Bernard Mbuti Kang’oroti v Njagi Gikundi & Lucy Wanjiku Magondu [2019] KEELC 4192 (KLR) | Adverse Possession | Esheria

Bernard Mbuti Kang’oroti v Njagi Gikundi & Lucy Wanjiku Magondu [2019] KEELC 4192 (KLR)

Full Case Text

REPUBLIC OF KENYA

IN THE ENVIRONMENT AND LAND COURT OF KENYA

AT EMBU

ELC CASE NO. 24 OF 2014

(FORMERLY HCCC NO. 27 OF 2008)

BERNARD MBUTI KANG’OROTI..................................PLAINTIFF

VERSUS

NJAGI GIKUNDI......................................................1ST DEFENDANT

LUCY WANJIKU MAGONDU................................2ND DEFENDANT

JUDGEMENT

1. By an originating summons dated 3rd March 2008 brought pursuant to the provisions of section 38 of the Limitation of Actions Act (Cap 22) the Plaintiff sought the following reliefs;

a. A declaration that the Plaintiff has become entitled by adverse possession of over twenty years to parcel of land Nos. Mbeti/Gachuriri/1831, 1832, 1833, 1834 and 1835 (registered under theRegistered Land Act Cap 300 Laws of Kenya)

b. That the Plaintiff be registered as proprietor of parcel numbers Mbeti/Gachuriri/1831, 1832, 1833, 1834 and 1835.

c. That the costs of this originating summons be awarded to the Plaintiff.

d.
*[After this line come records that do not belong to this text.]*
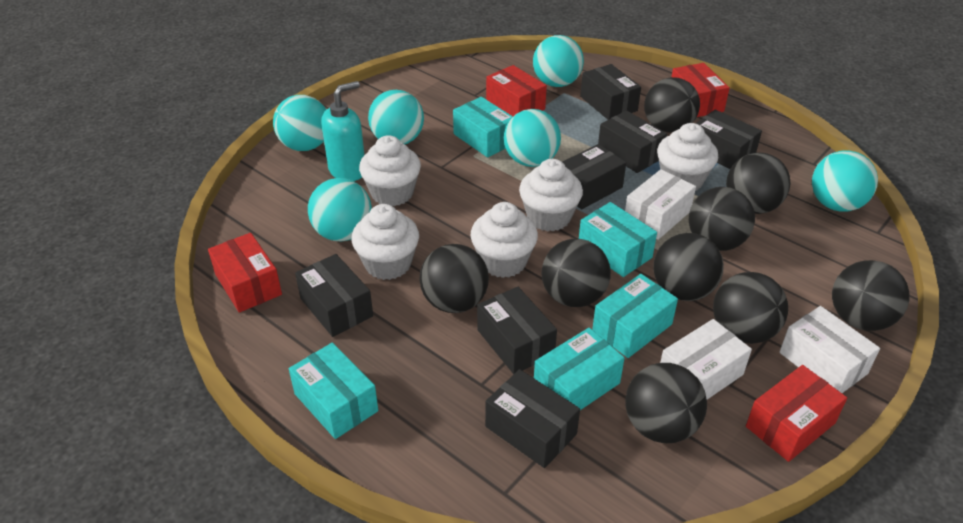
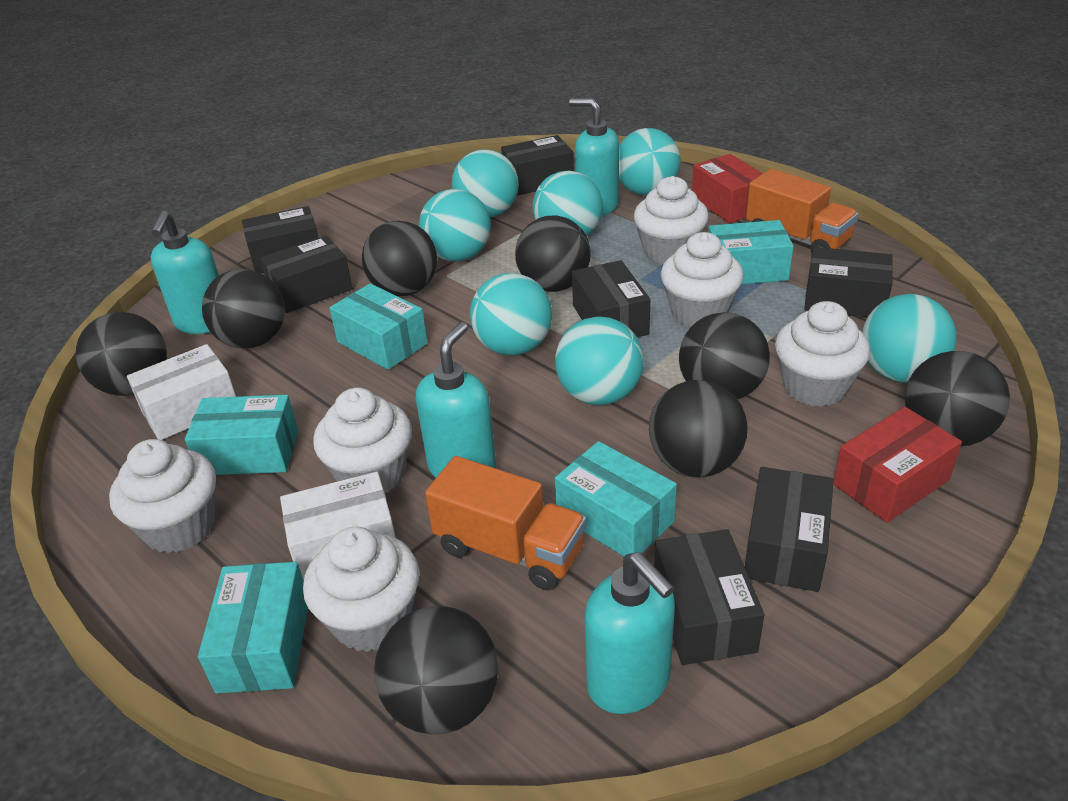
black ball: 9 -> 8
orange truck: 0 -> 2
red box: 4 -> 2
turquoise ball: 6 -> 7
turquoise soap dispenser: 1 -> 4
white box: 3 -> 2
white cupcake: 5 -> 6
Such further orders or other orders as may be just.

2. The said originating summons was supported by the Plaintiff’s own verifying affidavit and supporting affidavit both sworn on 3rd March 2008. He stated in his supporting affidavit that vide a written agreement dated 16th July 1978 the 1st Defendant, Njagi Gikungi, sold him Title No. Mbeti/Gachuriri/30 (hereinafter parcel 30) at an agreed consideration of Ksh 7,150/- which he paid by instalments between 1978 and 1993. He further stated that he took possession of parcel 30 in 1980 and continued in uninterrupted possession thereof.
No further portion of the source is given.